Jarrod Shanahan's Blog

Kay Gabriel reviews Captives in The Nation:

The Island

A history of Rikers. 

By Kay Gabriel
The Nation
May 19th, 2022


esperation, decay, and violence are far from exceptional for Rikers. The island—which hosts eight of New York City’s jails and the nearly 6,000 people caged in them—has become synonymous with ruinously brutal carceral practices and inhumane facilities. But by the summer of last year, the chaos and disorganization of the Covid-19 pandemic had degraded living conditions considerably for the island’s prisoners. A delegation of state elected officials, visiting the complex to document the crisis in September 2021, witnessed prisoners in desperate conditions: floors strewn with garbage and human waste, vermin infestations, sick prisoners abandoned without access to medical care, an attempted suicide. A mass sick-out policy—wherein thousands of guards simultaneously coordinated taking medical leave—had badly intensified the situation: New York City’s phenomenally well-resourced jails, where correction officers significantly outnumber prisoners, appeared to be badly understaffed. By year’s end, 16 people had died in the custody of the city’s Department of Correction (DOC), some from medical neglect, some from suicide, all while the city’s jail population crept up to pre-pandemic levels and vaccination rates among prisoners remained alarmingly low.

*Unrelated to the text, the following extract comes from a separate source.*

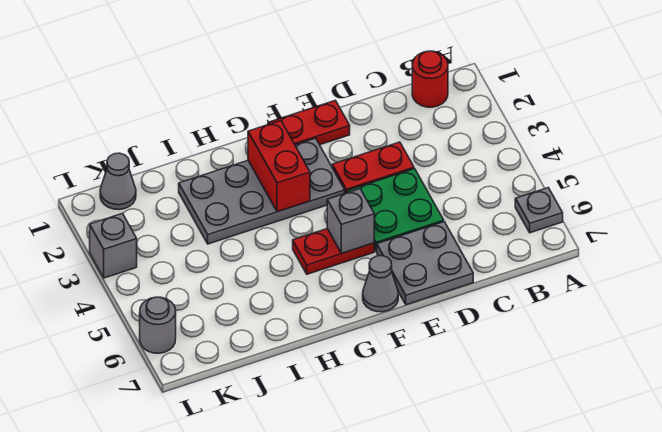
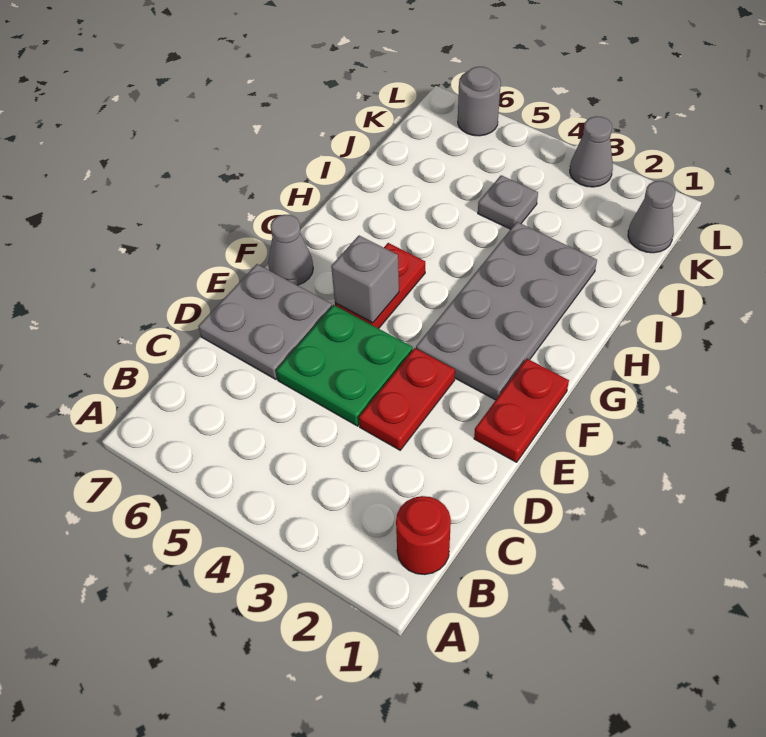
grey plate A6 level 1 -> grey plate J4 level 1
red brick G2:G3 level 2 -> none
grey brick L3 level 1 -> grey cone L3 level 1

The jail complex represents such an affront that it is currently slated to close by the end of 2027, though this closure is contingent on the city’s construction of four new skyscraper jails. So it’s ironic that, as anti-jail organizers often say and as geographer Jarrod Shanahan firmly establishes, Rikers itself has its origins in a liberal attempt to reform the city’s preexisting carceral facilities and practices.

Shanahan’s new book, Captives: How Rikers Island Took New York City Hostage, traces in detail the competing political agendas that produced Rikers, following the history of the city’s jails from the 1950s up through the end of Ed Koch’s mayoral administration. Shanahan makes it possible to answer the immediate and pressing question—why did an agenda of jail reform fail so drastically, producing in the process one of the most notorious penal colonies in the United States?—by asking, and answering, several others.

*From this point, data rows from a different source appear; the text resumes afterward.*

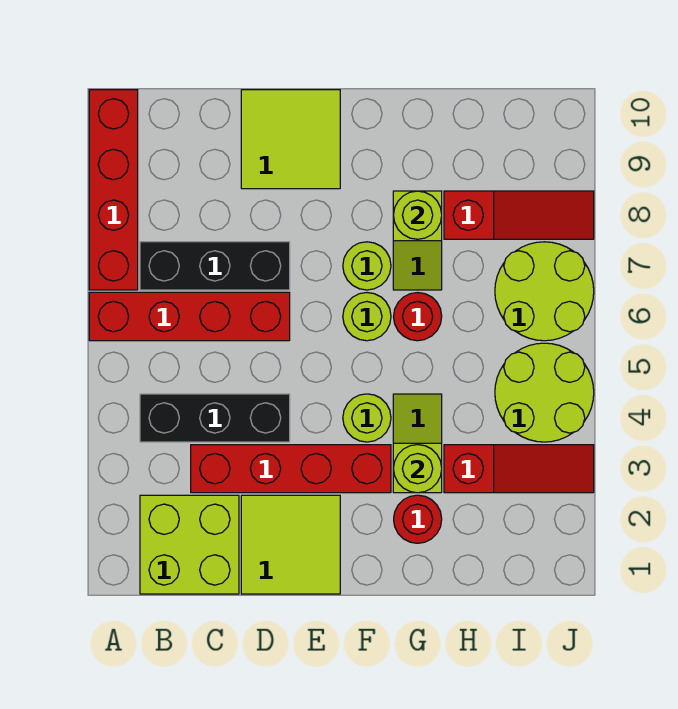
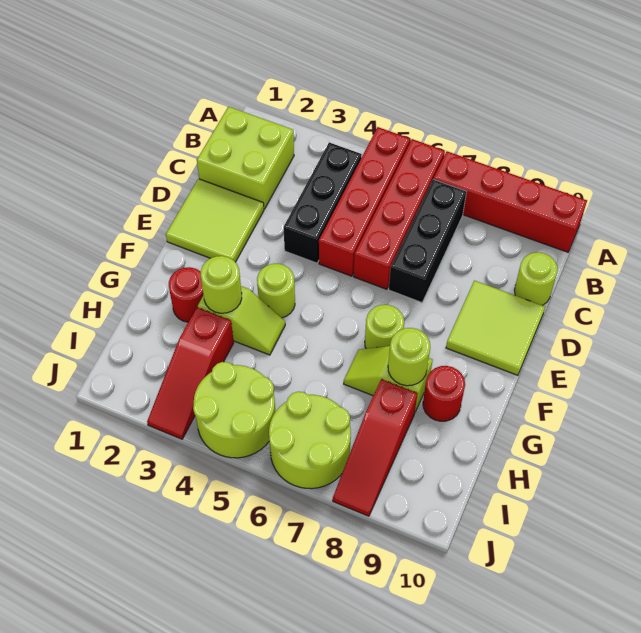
red brick C3:F3 level 1 -> red brick A5:D5 level 1
lime round brick F6 level 1 -> lime round brick C10 level 1
red round brick G6 level 1 -> red round brick G9 level 1

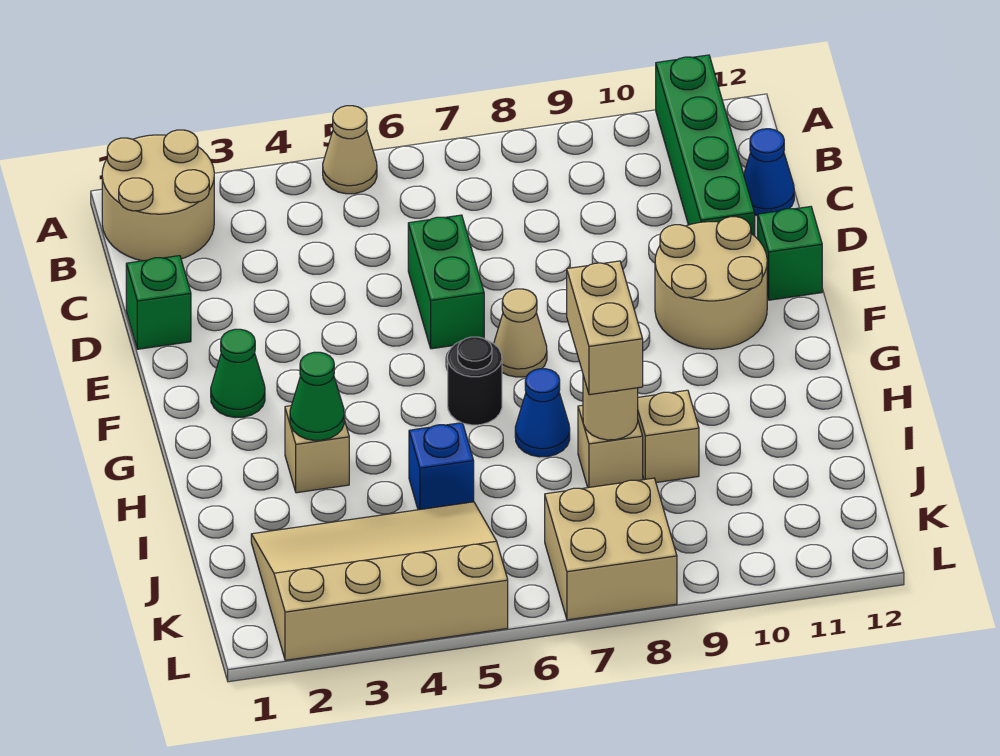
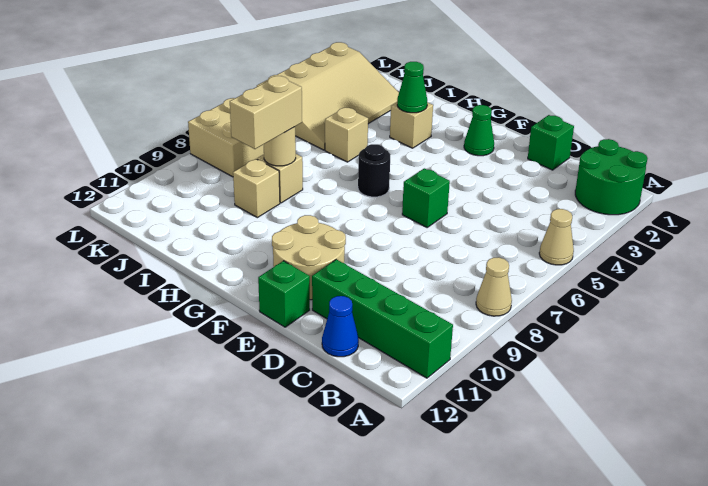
tan round brick A1:B2 level 1 -> green round brick A1:B2 level 1
green brick D6:E6 level 1 -> green brick E6 level 1
tan cone F7 level 1 -> tan cone A8 level 1
blue cone H7 level 1 -> none
tan brick H8:I8 level 3 -> tan brick I8:I9 level 3
blue brick I5 level 1 -> tan brick I5 level 1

How and why did New York City begin to confine its captive population to a formation of rock and landfill floating in the East River? Who was this population, and how did it transform from majority white at the opening of the Rikers Penitentiary in 1932 to majority Black and Puerto Rican by the 1970s? How and why did the city turn to arrest and detention as a means of disciplining this population, rocked earlier and harder by the effects of deindustrialization and unemployment than the rest of the city? How did the city’s correction officers acquire the massive political power they currently enjoy—able to undertake unauthorized work stoppages without the repercussions that successfully keep nearly all other public employees in New York State in check? And what does this history of failure and its human cost tell us about the fate of future efforts, however humanely intended, to reform New York City’s jails?

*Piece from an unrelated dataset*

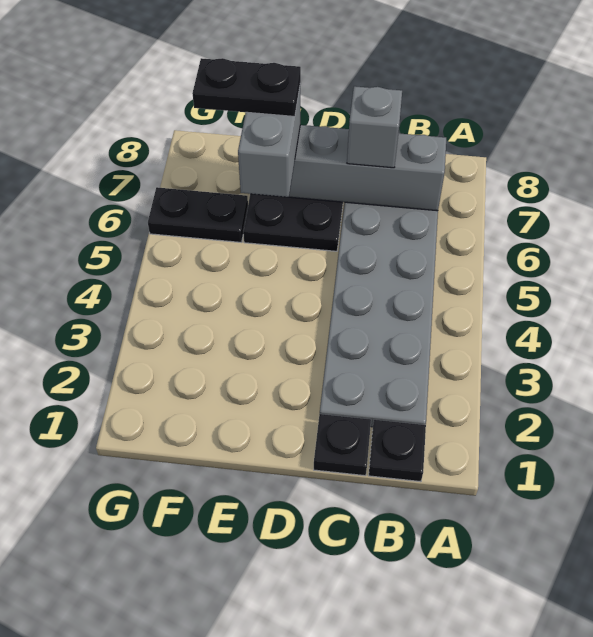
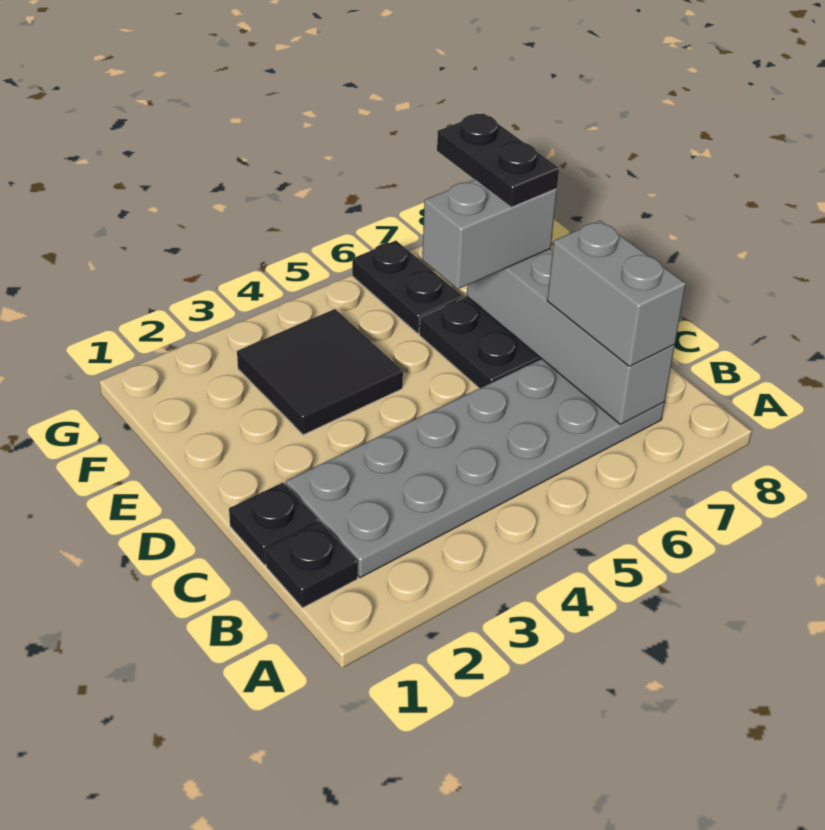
grey brick C7 level 3 -> grey brick B7:C7 level 3
none -> black tile E3:F4 level 1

Captives in that sense is more than a history of Rikers: It chronicles the transformations of finance, industry, race relations, and political consciousness that made the jail complex possible in the first place. Shanahan documents the tumultuous second half of the 20th century in New York City—the fading glow of the New Deal; the rise of Black Power and the New Left; the near-total exit of the city’s manufacturing capital, and the subsequent capture of the political apparatus by the banking and real estate sector; the imposition of austerity policies following the fiscal crisis of the 1970s—from the standpoint of the city’s jails, as well as the people warehoused within and fighting to get out of them. “Rikers absorbs the symptoms of social problems the city is unwilling to address at their root,” Shanahan argues. By following the history of the city’s jail system, including but not only its most infamous outcropping, Shanahan makes it possible to see in greater clarity the social relations and competing political trajectories that defined the fate of postwar New York City.

In particular, Shanahan documents two opposed but mutually reinforcing traditions: the liberal reforms that he calls “penal welfarism” on the one hand, and the more straightforwardly punitive agendas that over the course of the 1960s congealed into the law-and-order coalition on the other. Although these traditions “remained two distinct visions of the postwar order,” Shanahan’s project in a sense is to demonstrate the major role of liberal reformism both in creating the Rikers Island complex, with its perpetual state of humanitarian crisis, and in advancing the law-and-order political consensus that ultimately dominated city politics for decades. In a grim, ironic reversal, penal welfarism created much of the physical and political infrastructure of the city’s carceral apparatus and also fueled the development of the coalition that would eventually reject jail reform in full.